In the ever-fluctuating U.S. News & World Report rankings of national universities issued in August, Penn dropped from fourth place to seventh. Caltech, Stanford, and MIT each moved ahead of the University in a three-way tie for fourth, while the top three spots were occupied by Princeton, Harvard, and Yale. Wharton’s undergraduate business program held on to first place, though its graduate program dropped one notch, to third, in the magazine’s April rankings of graduate schools. The School of Medicine moved up one spot to No. 3, while both the Law School and the Graduate School of Education ranked seventh. The School of Engineering and Applied Science dropped from 29 to 32.

The annual rankings are based on 15 “indicators of academic quality,” as U.S. News calls them, including student/faculty ratio, freshman-retention rate, graduation rate, performance of entering students in SAT/ACT tests, and alumni giving.

“While we do not take the U.S. News & World Report and other rankings too seriously,” said Penn President Amy Gutmann, “we understand that they generate great interest by prospective students and their parents. We therefore are pleased to be ranked as one of the very best research universities in the country.

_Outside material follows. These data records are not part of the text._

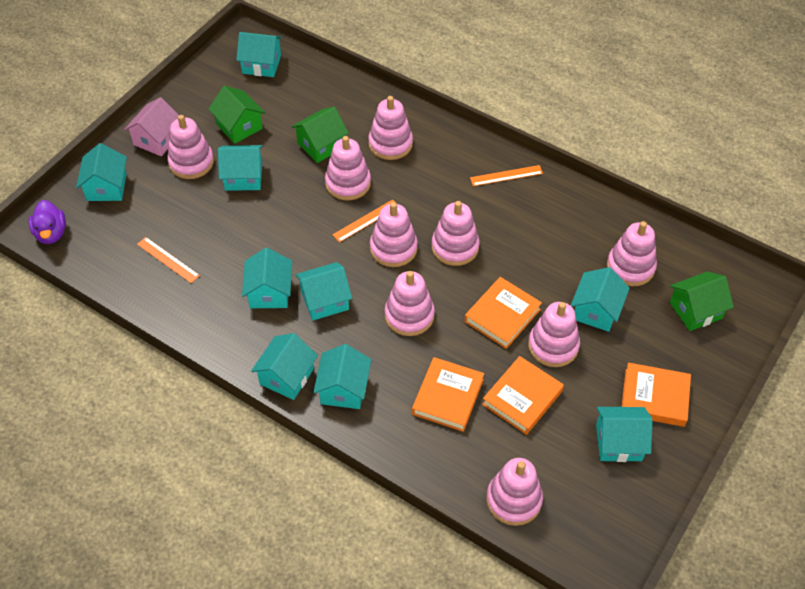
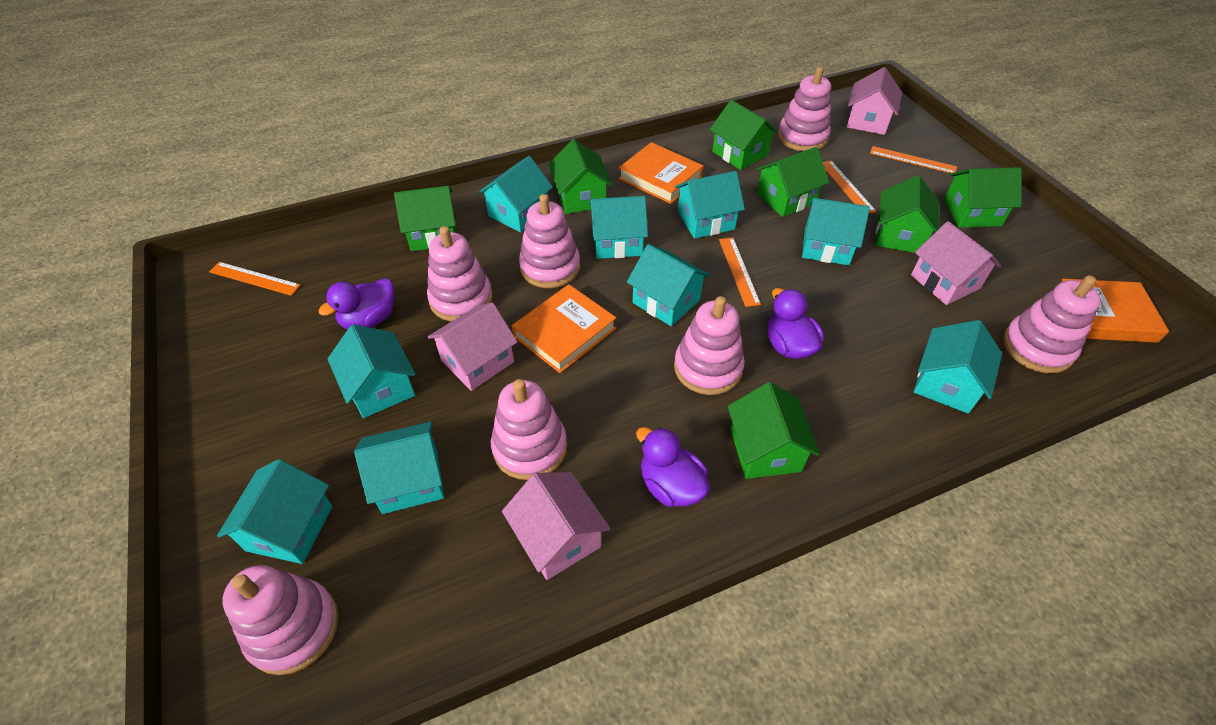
green house: 3 -> 7
orange book: 4 -> 3
orange ruler: 3 -> 4
pink house: 1 -> 4
pink stacking toy: 9 -> 7
purple duck: 1 -> 3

“The most striking fact is the one-point overall spread between four universities,” she added. “Penn’s overall score is 93 as compared to the score of 94 (out of 100) assigned to the schools with a share of fourth place. Several indicators cited by U.S. News reflected improvement at Penn since last year’s rankings, including the SAT/ACT scores. But the percentage of full-time faculty declined by 1 percent and the proportion of classes with more than 50 students increased by 1 percent, which most likely accounted for the small decline in ranking. These are both worth our attention.”

In other rankings, Penn tied for first (with the University of Southern California) in The Advocate College Guide for LGBT Students’ rankings of gay-friendly campuses; Hispanic Magazine rated it fifth among the nation’s top colleges for Latinos; and Black Enterprise ranked Penn ninth for African Americans. In Washington Monthly’s second annual rankings, which purport to measure how much different schools are “benefiting the country,” Penn came in at 30th among national universities.